Weakly versus strongly multihop space-division optical networks

Abstract

Transparent multihop optical networks suffer from the accumulation from node to node of crosstalk and amplified spontaneous emission noise, which may severely degrade the quality of received signals. It is thus important to keep the number of intermediate hops as low as possible. This paper compares two single-wavelength cell-switching space-division optical networks that employ deflection routing. The first has a well-known Manhattan street (MS) distributed topology. The mean internodal distance of this network is approximately the square root of the number of nodes. We term this network as strongly multihop. The second has a centralized star topology: the star is a multistage space-division photonic switch with limited buffers. Deflected cells delivered to the wrong user are transparently rerouted to the star. This network is intrinsically single-hop and gradually becomes multihop because of deflections. We term this network as weakly multihop. As the carried traffic increases, the link load increases much more rapidly in the strongly multihop topology, and so do both the crosstalk level per hop and the number of hops caused by deflections.

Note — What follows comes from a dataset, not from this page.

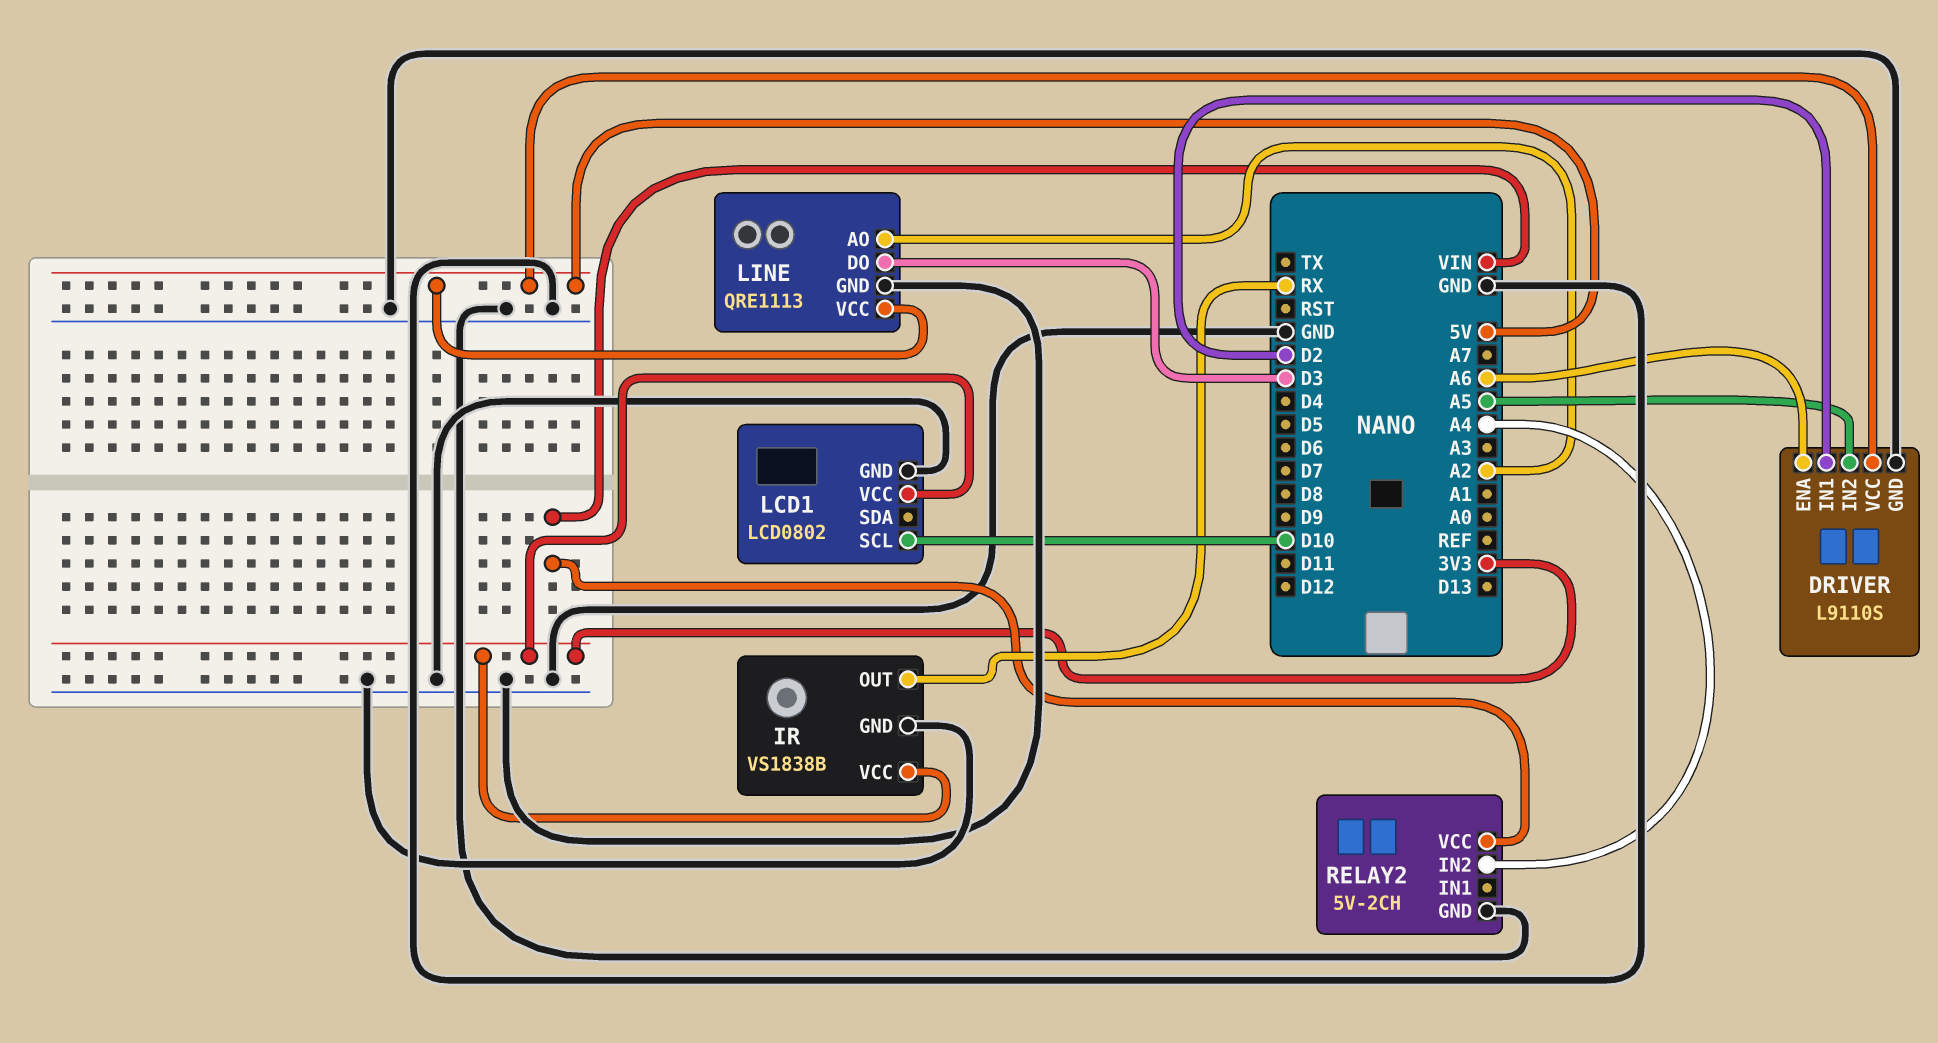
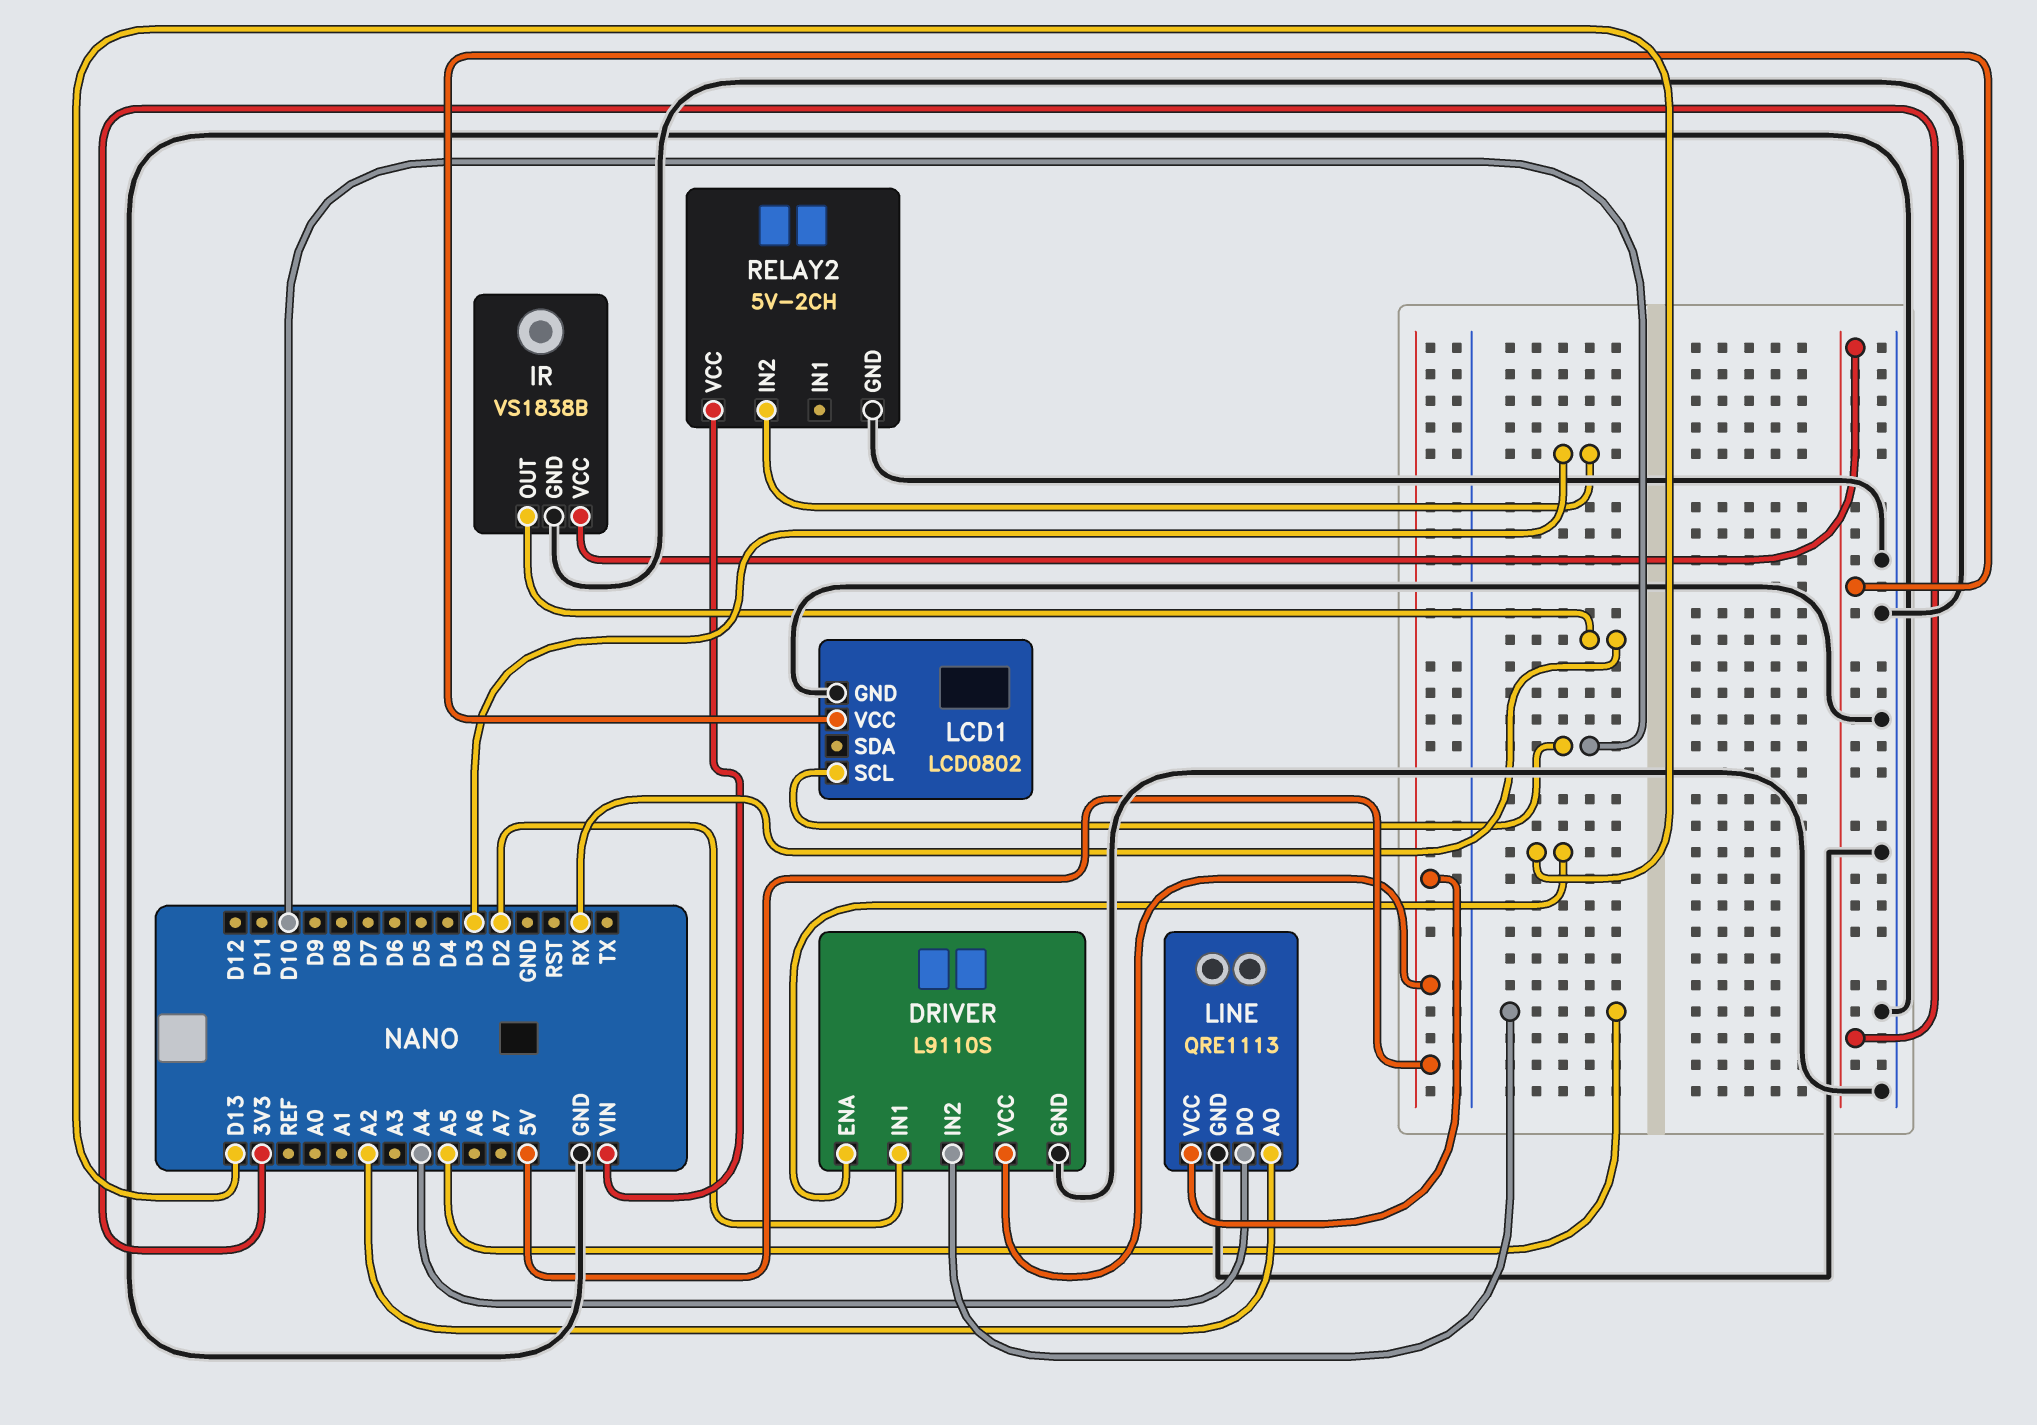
DRIVER pin ENA: A6 -> D13
LINE pin DO: D3 -> A4
RELAY2 pin IN2: A4 -> D3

For the same carried traffic, the accumulated crosstalk and spontaneous emission levels in a well-designed star-based network are much lower than in a strongly multihop network. Hence, lower packet error rates and lower delay jitter are expected for the centralized network. Moreover, for both networks, a simple frequency sweeping technique is shown to substantially reduce the dominant signal-crosstalk beat, thus allowing network operation with switch crosstalk factors as low as -20 dB.